Boeing’s Starliner spacecraft made a soft touch down in the desert of New Mexico early Sunday. It marked the end of a tense two-day effort to return the vehicle to Earth after unexpected issues plagued its inaugural flight to orbit, forcing it to make an early return.
The spacecraft launched an uncrewed test flight on Friday but had to abort its mission to dock with the International Space Station when it failed to put itself on the right trajectory.
Starliner’s return on Sunday was a win for Boeing because experts will be able to retrieve valuable data about whether the spacecraft, which is designed to fly NASA astronauts to the space station, can execute a safe landing after returning from orbit.
Boeing has worked for the past decade to prepare Starliner for crewed missions.
NASA asked the private sector the design spacecraft capable of ferrying astronauts to the ISS after retiring the space shuttle program. NASA allotted Boeing $4.2 billion in 2014 for Starliner development and anticipated it would to be ready by 2017. But it’s suffered numerous delays and development setbacks. SpaceX, which was allocated $2.6 billion, is also building a crew-worthy spacecraft and is years behind schedule.

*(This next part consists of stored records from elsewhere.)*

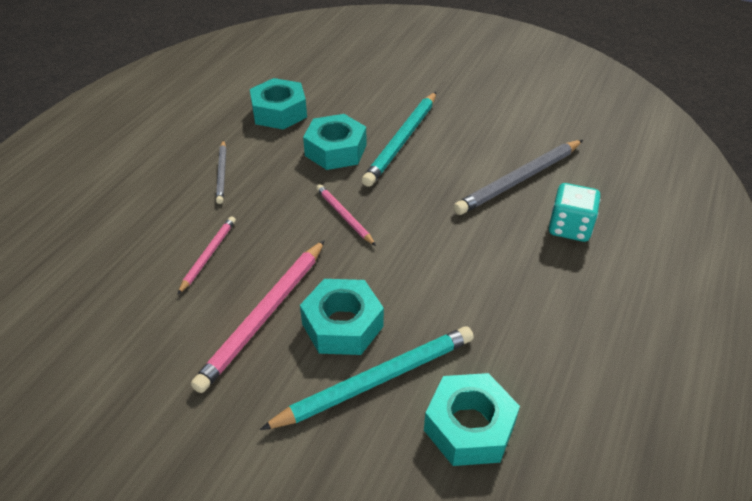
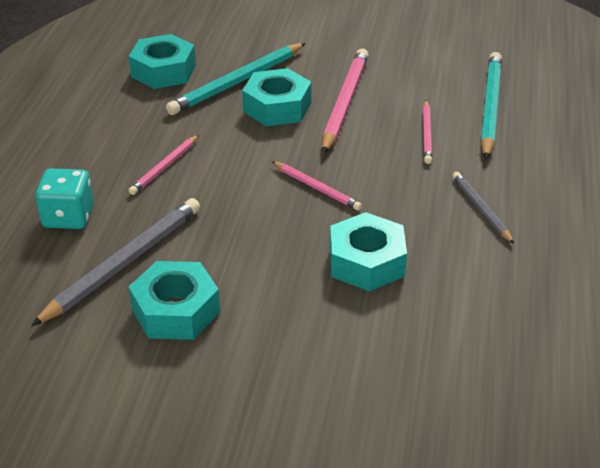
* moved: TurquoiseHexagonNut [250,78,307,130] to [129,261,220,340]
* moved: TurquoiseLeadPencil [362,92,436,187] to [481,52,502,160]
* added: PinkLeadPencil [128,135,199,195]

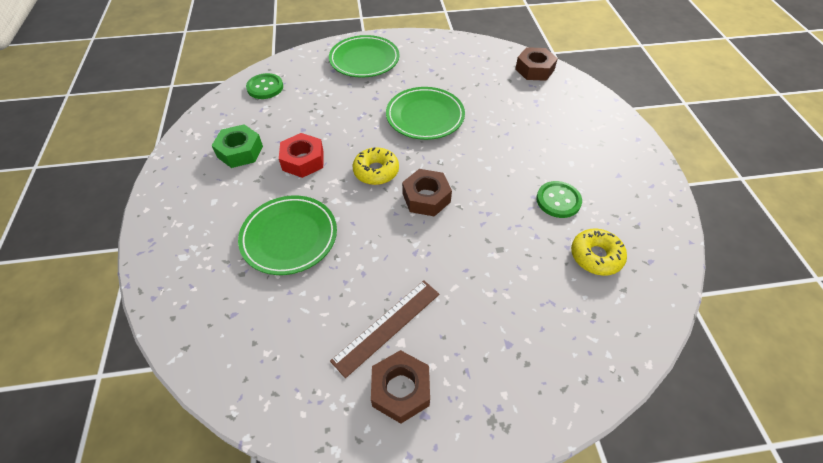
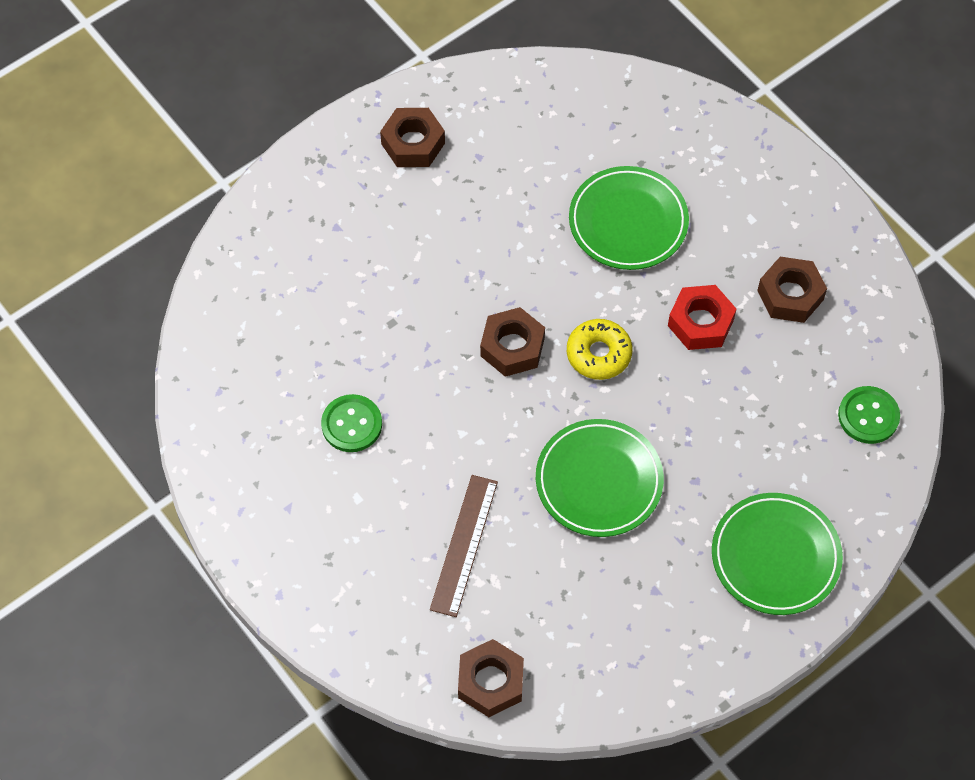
* recoloured: LeafGreenHexagonNut [211,124,263,168] to BrownHexagonNut [757,257,827,323]
* removed: GoldenGlazedDonut [571,228,627,276]
* moved: BrownStraightedge [330,280,440,378] to [430,475,498,617]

The mission Starliner undertook this week was to be a massive milestone: It was expected to be the last major test before the craft was finally ready to fly NASA astronauts.
Starliner successfully launched into space aboard a rocket Friday morning, but after detaching from the launch vehicle, it failed to put itself on the correct path to the space station.
Officials attributed the problem to an unsynchronized clock: A misread by Starliner’s on-board systems put its timing system 11 hours off, Boeing executive Jim Chilton said Sunday.
That triggered a ripple effect of other issues. It prevented the spacecraft from firing its engines at the right moment, which put it off course. And that caused the vehicle to lose connection with flight controllers on the ground for a crucial 8-minute period. Meanwhile, it burned through fuel it would have needed to comfortably correct course back toward the International Space Station.
Ultimately, flight controllers determined that Starliner should not attempt to dock with the ISS, a feat that would require the spacecraft to maintain precise control as it approaches the massive orbiting laboratory while traveling more than 17,000 miles per hour.
With that option off the table, Boeing officials decided to put Starliner on a path back home so it could focus on proving the spacecraft can safely return to its landing site in New Mexico.
The spacecraft on Sunday guided itself back through the Earth’s atmosphere, deployed parachutes and a halo of air bags, and made a gentle touchdown.
Boeing officials said Sunday the spacecraft appeared to be in good health.
“Make no mistake this did not go according to plan in every way that we would have hoped, but it’s also true that we got a lot of really good information so we can keep making meaningful progress,” NASA Administrator Jim Bridenstine, who described the landing as an “absolute bullseye,” said Sunday.
Boeing and NASA will need to spend “weeks or months” reviewing data, Bridenstine said.
That data will include information collected by an anthropomorphic test dummy, nicknamed Rosie after the World War II icon Rosie the Riveter, which was strapped into Starliner and was equipped with dozens of sensors to measure the G-forces future astronauts may experience.
Officials will also need to determine exactly what caused Starliner’s issues after liftoff on Friday.
It’s not clear yet if NASA will require Boeing to repeat this test launch before clearing the spacecraft for crewed missions.
Bridenstine said he would consider allowing the company to move forward. He noted that if astronauts had been on board this test flight they may have been able to override the faulty autonomous system and taken manual control of spacecraft.
Mike Fincke and Nicole Mann, two of the astronauts slated to fly on Starliner’s first crewed mission, confirmed that suggestion during a press conference Friday.
“We train extensively for this type of contingency,” Mann said. “This vehicle has a new level of automation that we’ve never seen before. And what we’re doing is testing that automation, and that’s why you have test pilots on board” early missions.
But NASA wants Starliner to be able to function without human input. Mann and Fincke are specially trained test pilots, but Starliner is intended to provide rides for all types of astronauts — including scientists and research specialists.
One unfortunate outcome of Starliner’s failure to complete its full mission: There were holiday gifts on board that were supposed to be delivered to astronauts currently on board the space station.
After thanking NASA for its support, Boeing’s Chilton said he’d “like to express Boeing’s regrets to the ISS crew to whom we did not bring the Christmas presents. Not cool.”